Prosody and Intonation, Processing Issues

PROSODY AND INTONATION determine much of the form of spoken language. An account of the processing of language -- the production and comprehension of words and sentences -- must therefore pay attention to prosodic (rhythmic, grouping) and intonational (melodic) structure. The fact that more research in PSYCHOLINGUISTICS has involved written language than spoken language, however, means that the role of prosody and intonation in processing is not yet fully described.

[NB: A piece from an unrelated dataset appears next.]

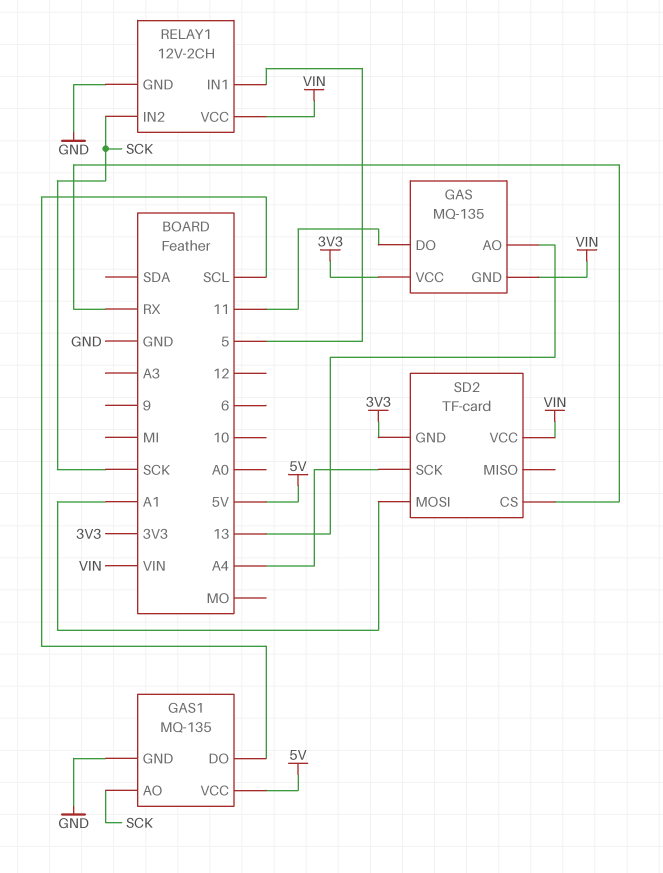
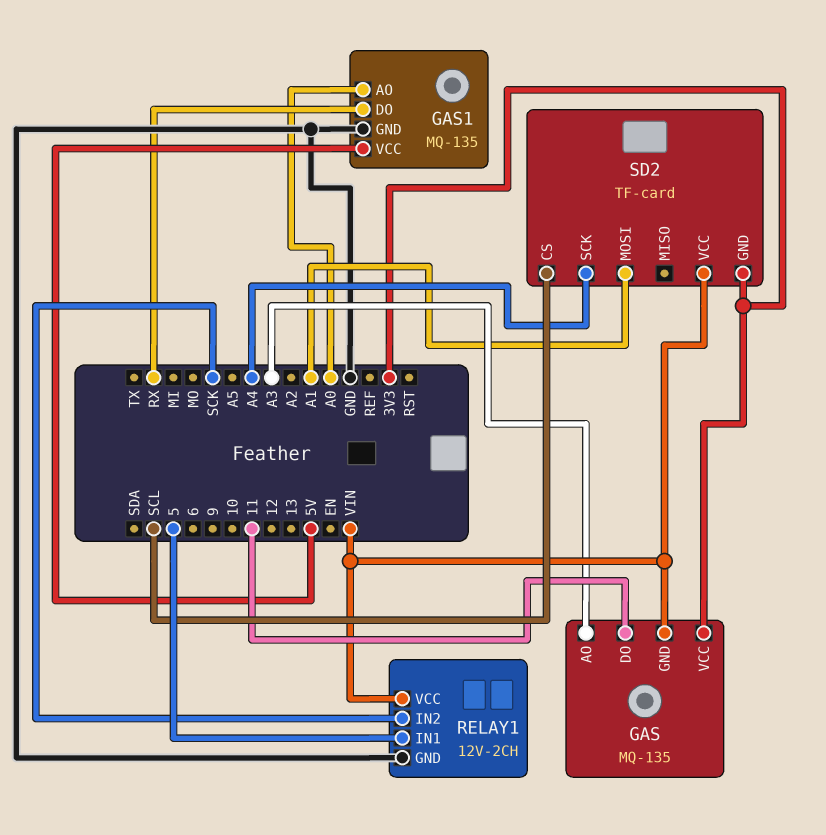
GAS pin AO: 13 -> A3
GAS1 pin AO: SCK -> A0
GAS1 pin DO: SCL -> RX
SD2 pin CS: RX -> SCL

In studies of language comprehension, prosody and intonation have figured in research on SPOKEN WORD RECOGNITION, on SENTENCE PROCESSING (the computation of syntactic structure) and on DISCOURSE processing. One role of prosody and intonation in word recognition is to aid in the operation of segmenting a continuous input into its component words. Studies in many languages (see, for example, the summaries in Otake and Cutler 1996) have shown that listeners can use the rhythmic structure of utterances to determine where word boundaries are most likely to fall. Because rhythmic structure differs across languages, this means that the processes involved in segmenting utterances into words can also be language-specific -- stress-based in English (Cutler and Norris 1988), syllable-based in French (Mehler et al. 1981), and mora-based in Japanese (Otake et al. 1993). This language specificity can result in inappropriate application of native-language segmentation procedures to foreign languages with a different rhythmic structure (Otake and Cutler 1996). Young infants can discriminate between rhythmically dissimilar but not rhythmically similar languages (Nazzi, Bertoncini, and Mehler 1998).

Whether prosodic and intonational information play a role in the processing of word forms per se -- for instance, in the activation of lexical entries -- is as yet unresolved. The structure of spoken words again differs across languages in ways that affect this issue. Explicit suprasegmental distinctions between words -- for example, TONE in languages such as Thai, pitch accent in languages such as Japanese -- constrain word activation and thus show that suprasegmental information can play a role at this level. Suprasegmental cues to LINGUISTIC STRESS in English nevertheless appear to play no part in word activation (Cutler 1986): two words that differ solely in suprasegmental structure, such as foregoing (primary stress on the first syllable) and forgoing (primary stress on the second syllable), are both activated when listeners hear either one, just as is the case with two words pronounced in every respect identically (such as sale and sail). However, stress in English is, except in rare pairs such as foregoing/forgoing, expressed segmentally (in vowel quality) as well as suprasegmentally, so that segmental information alone may in practice suffice for lexical activation in this language. This is not necessarily the case in other stress languages (Cutler, Dahan, and van Donselaar 1997).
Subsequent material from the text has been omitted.